生田 - 人間は年をとると長期的ビジョンでの政策取り組みの姿勢に欠けてくるものですが、その点結構お年ですが森さんは、30年、50年先を目指したまさにこれからスタートさせる新しいプロジェクトに、今真剣に取り組んでおられる。「これはすごいことだな」と素直に思うのですが、この若者もビックリの気力、知力、体力、構想力、デザイン力といったエネルギーの根源は何なのですか。

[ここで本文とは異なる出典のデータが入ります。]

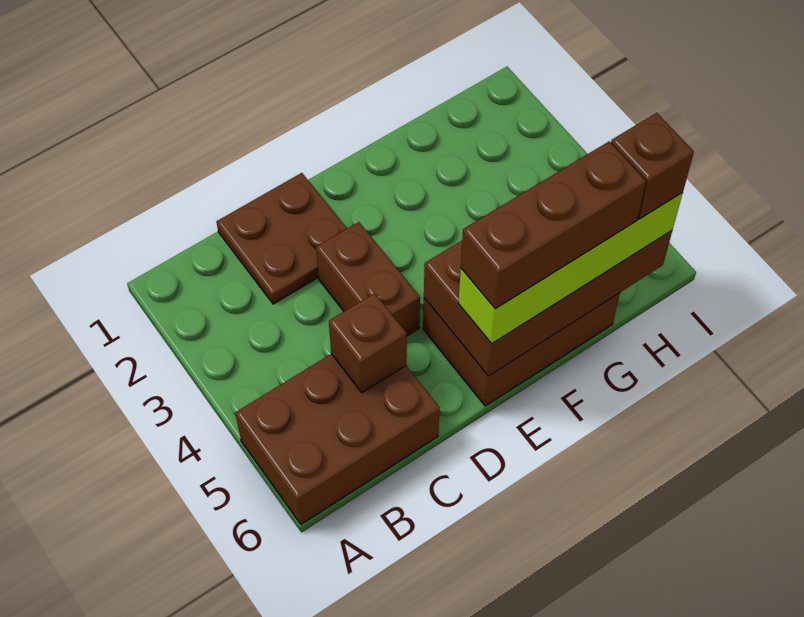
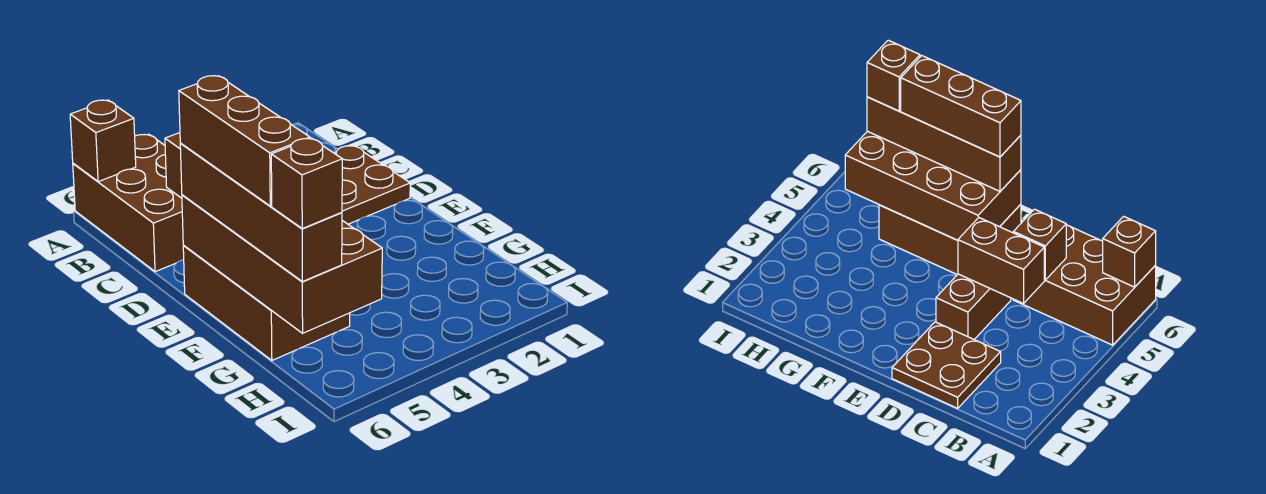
none -> brown brick A6 level 2
none -> brown brick C4:D4 level 2
lime brick E6:H6 level 3 -> brown brick E6:H6 level 3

森 - やっぱり好きなんですよ、街づくりが。たとえば高い所から街を眺めていると、「もっとこうしたほうがいいな」と思ったり、建物はもちろん、地図を見ているときでさえ、いろいろなアイディアが浮かんできて、それがもう習慣になっている。「社長が外国出張から帰ってくると、課題や宿題がたくさん出て大変だ」などと社員から言われるのですが、それは、海外の街を見るたびに新しいインスピレーションを受けて、たくさんのお土産(仕事)を持って帰って来るからです。

生田 - 飽くなき好奇心、これが原動力なのですね。

 ところで、先日お邪魔した上海環球金融中心もそうだと思ったのですが、森さんの頭の中には、本格派の国際都市というのはやはり磁力というか、大きく周辺諸国をも引き付けるマグネット力がないと機能しないというお考えがあるように感じます。